Мы спешим попасть в последний дом засветло. По дороге он рассказывает, как однажды шел-шел и наткнулся на четыре тысячи рублей в сугробе. Подобрал. Положил в карман. А потом услышал, что соседский мужик, получив из его же, почтальонских, рук пенсию, выпил с товарищами и по дороге домой всю пенсию посеял. Еще две тысячи там в снегу нашли его друзья-алкаши и сразу ему вернули.
— А у вас не было мысли оставить эти деньги себе? — спрашиваю я его.
— Почему не было? Мысль была. Но я преодолел искушение и был этому рад. Победа над собой, я тебе скажу, это победа. А еще знаешь че? Те-то алкаши ему деньги вернули. Неужели же я, почтальон, — приосанивается дед, — да ниже их? Я колебался. Но недолго. И если б каждый человек, на какой бы должности он ни находился, мог себя преодолевать, то у нас общество было бы намного лучше.
На этих словах мы заходим в калитку последнего дома. А там бабка, опрокинувшая на коленки кипяток. Сидит на табуретке в теплом платке. «Скорую» она не вызывала: машина по снегу не проедет. В глазах у бабки ожог третьей степени.

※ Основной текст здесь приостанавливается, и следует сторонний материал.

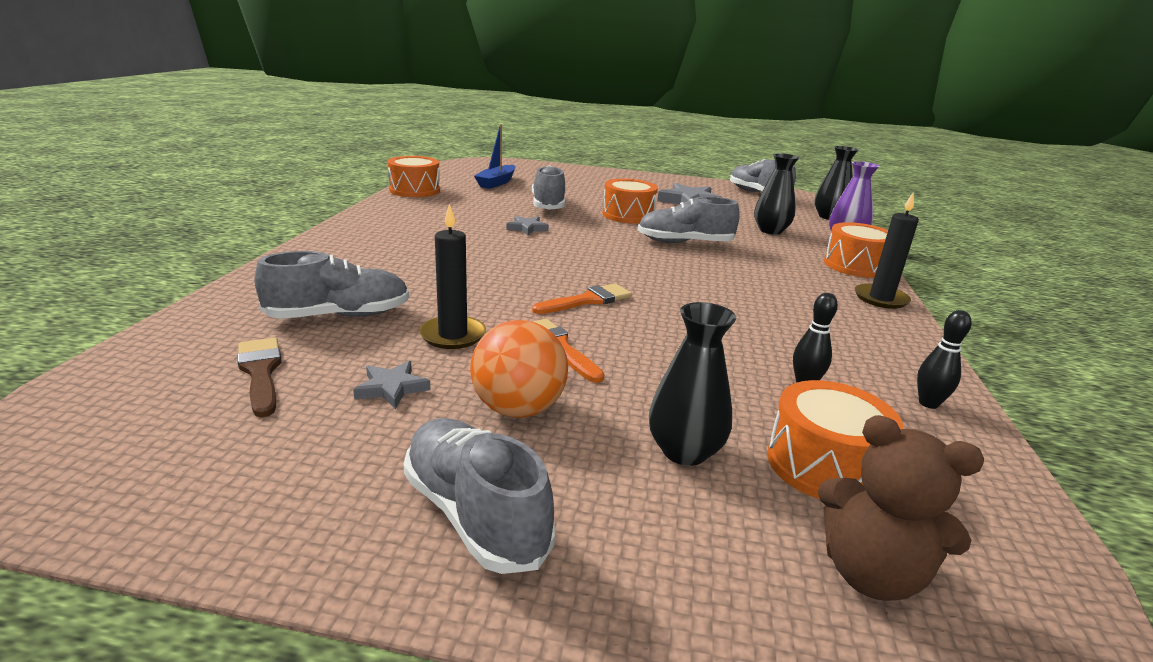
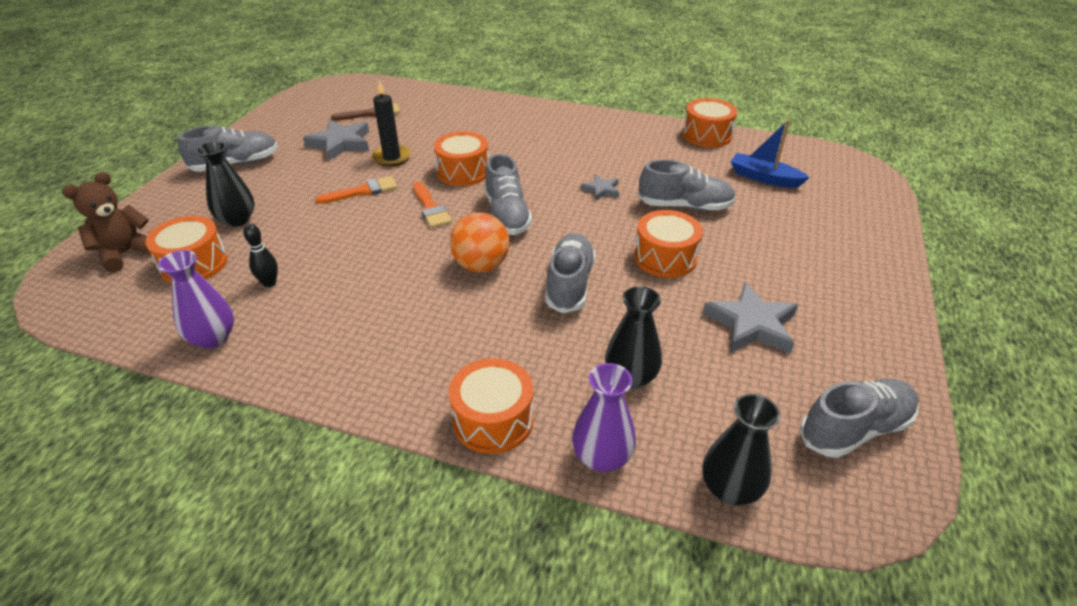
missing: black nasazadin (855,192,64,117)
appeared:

— Иди, иди в больницу, — умоляет ее дед.
— Умру, да и все. Устала я… — отвечает бабка.
«Скучно-скучно-скучно», — скрипит снег. Через лес мы возвращаемся в Черную Речку. Пока были у бабки, солнце ухнуло в пруд. Санек бежит, то и дело оборачиваясь, словно надеется еще его найти. Деревья в сгоревшем лесу сухо хрустят, переговариваясь между собой, и мне — без солнца, но еще не в темноте — кажется, они замышляют против нас плохое.

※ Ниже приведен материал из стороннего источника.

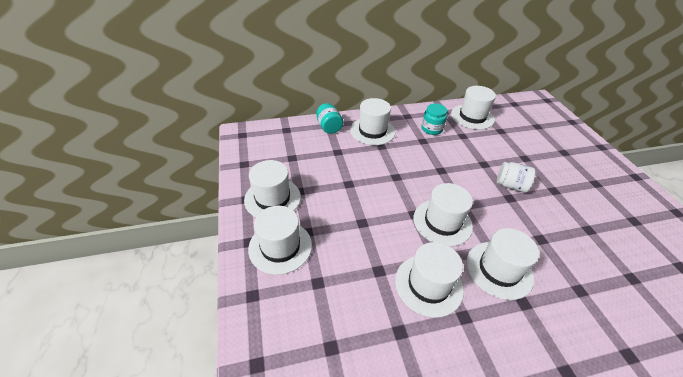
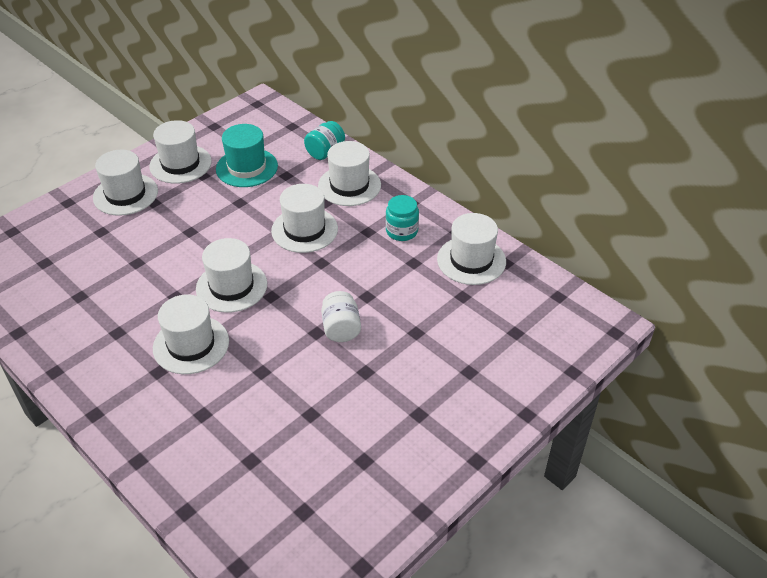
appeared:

— Чего ты расстроилась? Жалеешь? А не жалей. Они живут как родились, они к такой жизни привыкли! Да и я знаю, что я — последний сельский почтальон. Но пока живы эти старики, я им еще нужен.
Оборачиваюсь. Санька нигде нет. Отстал от нас на каком-нибудь повороте, а мы и не заметили. Представляю, как он бежал за нами весь день, приноравливался к нашему шагу, терпеливо ждал на морозе у каждой двери, а потом остановился и в глазах его, как у той бабки, опрокинувшей на себя кипяток, читался короткий упрек: «Эх вы…»
Мороз ломает сухие ветки. Кажется, что мы с дедом открыли дверь какого-то старого дома и вдруг попали в черно-белое кино, финал которого предрешен, и дорога эта от начала до конца — путь на погост.
Из-за деревьев выплывает луна — большая, полная, желтая. Ее можно принять за остывшее солнце. Теперь луна ведет нас за собой, словно тоже с нетерпением ждет пенсии, как все, кто, устав от жизни, лег в кровать и собрался помирать. Останавливаюсь. Дальше идти невозможно, и нет смысла.
— Пошли, — подгоняет меня дед, — градус-то ниже тридцати пяти опустился. А ты вот конфеты ермолаевскому сыну забыла отдать, а мне, значит, завтра специально к нему идти.
— Зачем?
— Он рад будет.
Щупаю разбухший карман — и вдруг представляю ермолаевского сына завтра с конфетой из моего кармана за щекой. Он стоит у печи, на которой дохнут кошки, и шоколадно улыбается Христу. А Черная Речка бьется все громче, и я наконец понимаю, что бьется она у меня в груди. Но лед-то все равно скоро начнет таять. Мы проходим еще несколько метров, и сгоревший лес заканчивается, а начинается молодая поросль, занесенная сюда ветром.